This isn't just a wrap; it's a flavour bomb waiting to explode in your mouth, and you don't even need to cook anything. Seriously, open a few packets, assemble, and boom – gourmet lunch achieved!
EASY AFYou literally just have to open packets and roll. No hot oven, no raw meat, virtually no clean-up. It's cheap, fast, and tastes like you know what you're doing. Confidence booster 1000!
Total Estimate: $10-$12
Alright mate, first things first: wash your hands. Good hygiene is always a win.
Grab your cucumber and tomato. Give 'em a quick rinse under the tap. Then, carefully slice your cucumber into thin rounds and your tomato into thin half-moons.

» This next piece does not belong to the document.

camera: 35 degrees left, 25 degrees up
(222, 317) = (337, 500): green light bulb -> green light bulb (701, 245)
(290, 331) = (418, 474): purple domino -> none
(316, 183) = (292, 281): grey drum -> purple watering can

Remember to keep those fingers tucked in when using a knife – we want food on the plate, not on your skin!
Take your cos lettuce leaves and give 'em a rinse too. Pat 'em dry a bit with some paper towel.
Now for the falafels. You can literally just eat these as is if you're lazy, but they taste better warm. If you've got a microwave, zapping them for 30-60 seconds (check the packet for exact instructions) until they're warm is an option. If not, don't stress, they're still ace cold.
Lay one sheet of Lebanese bread flat on your bench or a large plate. Slather about half of your hommus evenly across it, leaving a small border around the edges.
If you're using mayo, dollop about a tablespoon over the hommus and spread it around a bit. Adds a bit of extra tang!
Arrange half of your lettuce leaves, cucumber slices, and tomato pieces down the centre of the bread.
Crumble 3-4 of your falafels over the veggies. Don't be shy, they're the star of the show!
Now for the tricky bit (not really): rolling. Fold one long edge of the Lebanese bread over the filling. Then fold in the short ends, and finally, roll it up tightly from the other long edge. Boom, you've got a wrap!
Repeat for the second wrap. Cut 'em in half if you're feeling fancy or want to share (doubt it, they're too good!). Enjoy your masterpiece!
If your wrap falls apart, who cares? It still tastes the exact same. Just grab a fork and eat it like a deconstructed salad. No one's judging your plating, mate!